From the information that can be gleaned from Exodus 15:23, 16:1, and Numbers 33:9-11, Elim is described as being between Marah and the Wilderness of Sin, near the eastern shore of the Red Sea. It was possibly south of the Israelites' crossing point, and to the west of the Sin Wilderness. Thus, Elim is generally thought to have been located in Wadi Gharandel, an oasis 100 km southeast of Suez. 

Professor Menashe Har-El of Tel Aviv University (1968) has proposed Elim to be `Ayun Musa "the springs/wells of Moses." He noted that in 1907 the geologist Thomas Barron had observed that 12 springs existed at this site along with palm trees.

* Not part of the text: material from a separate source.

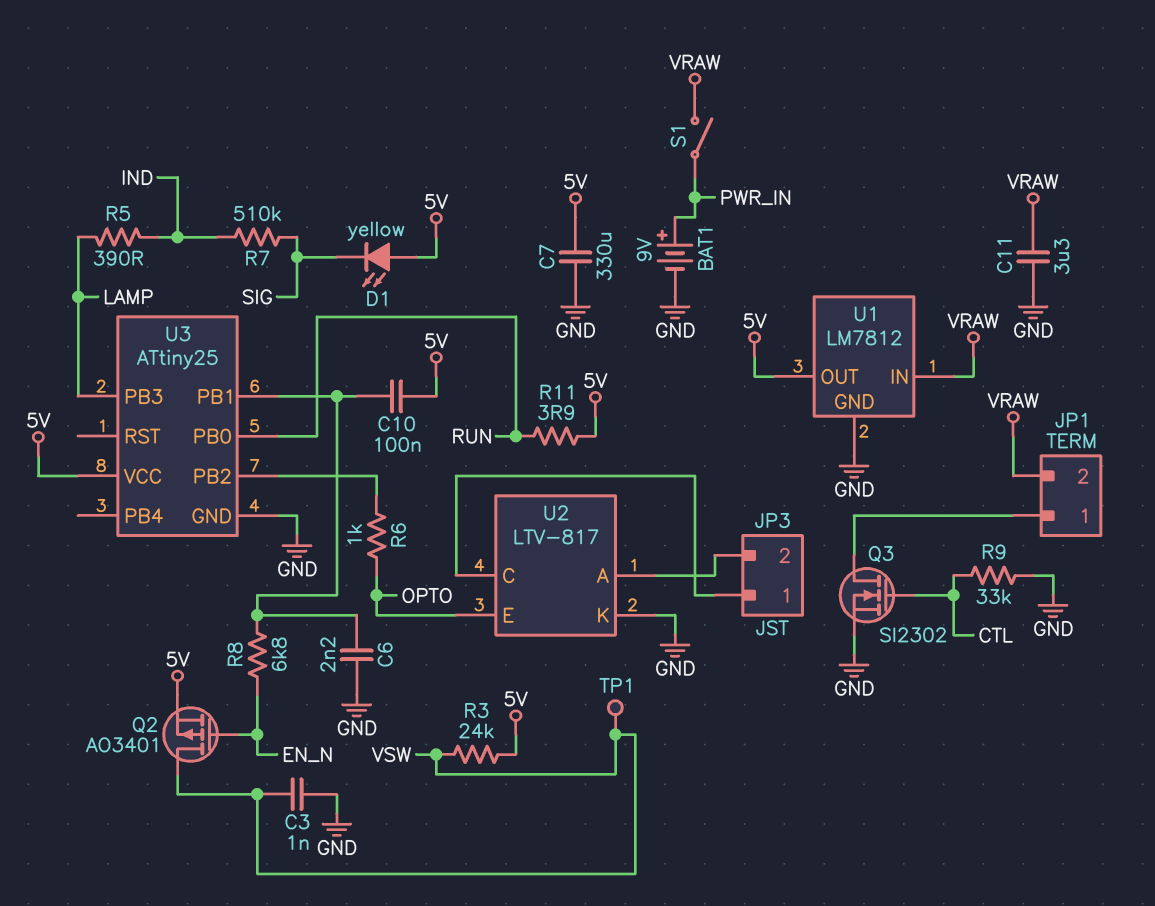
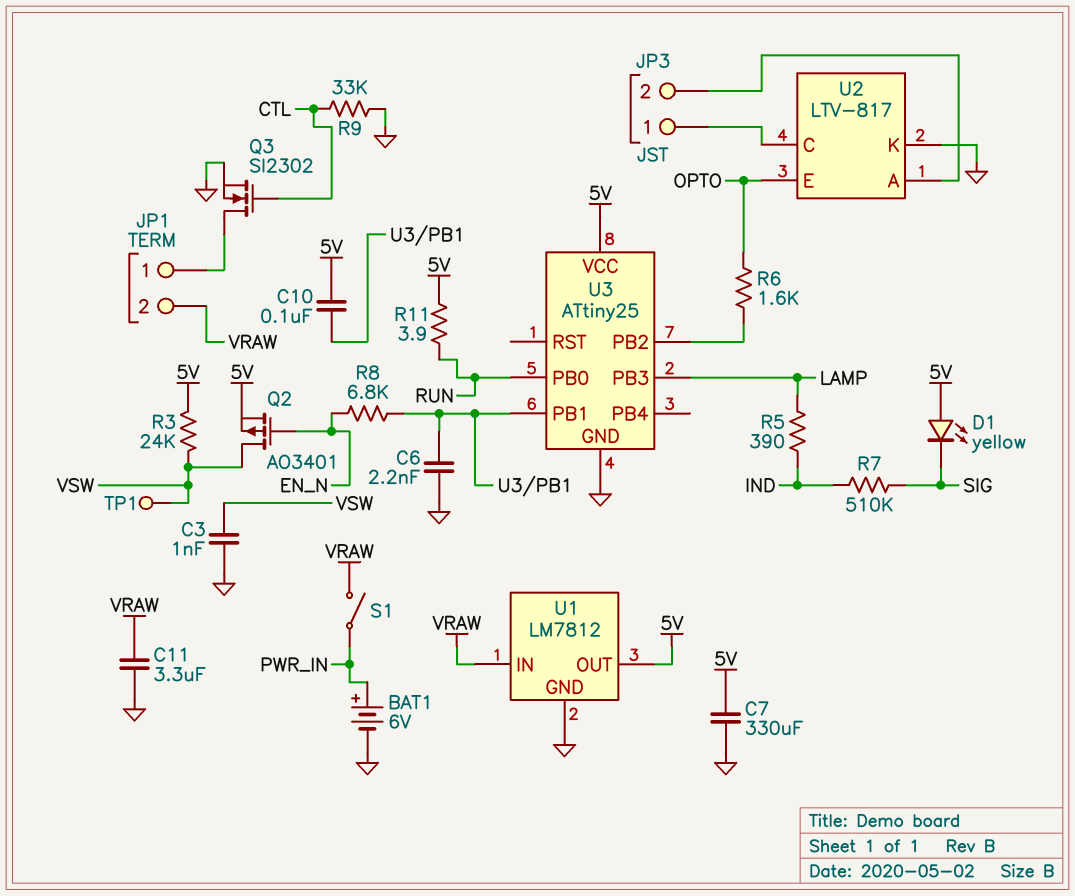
BAT1: 9V (plus PWR_IN, minus GND) -> 6V (plus PWR_IN, minus GND)
R6: 1k (OPTO, U3/PB2) -> 1.6k (OPTO, U3/PB2)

Professor James K. Hoffmeier disagrees on the basis that it is too close to the preceding site (seven miles/twelve kilometres) and would require the next four sites (using the Numbers itinerary) to be compressed into only 38 kilometres.

The Book of Exodus records that the Israelites left Elim "on the fifteenth day of the second month after leaving Egypt" (Exodus 16:1), heading towards Mount Sinai through the Wilderness of Sin.  In that the Israelites left Rameses at midnight on the 14th/15th of the first month (Exodus 12:18,29) it was a (lunar) month after this when they departed Elim for Mount Sinai. 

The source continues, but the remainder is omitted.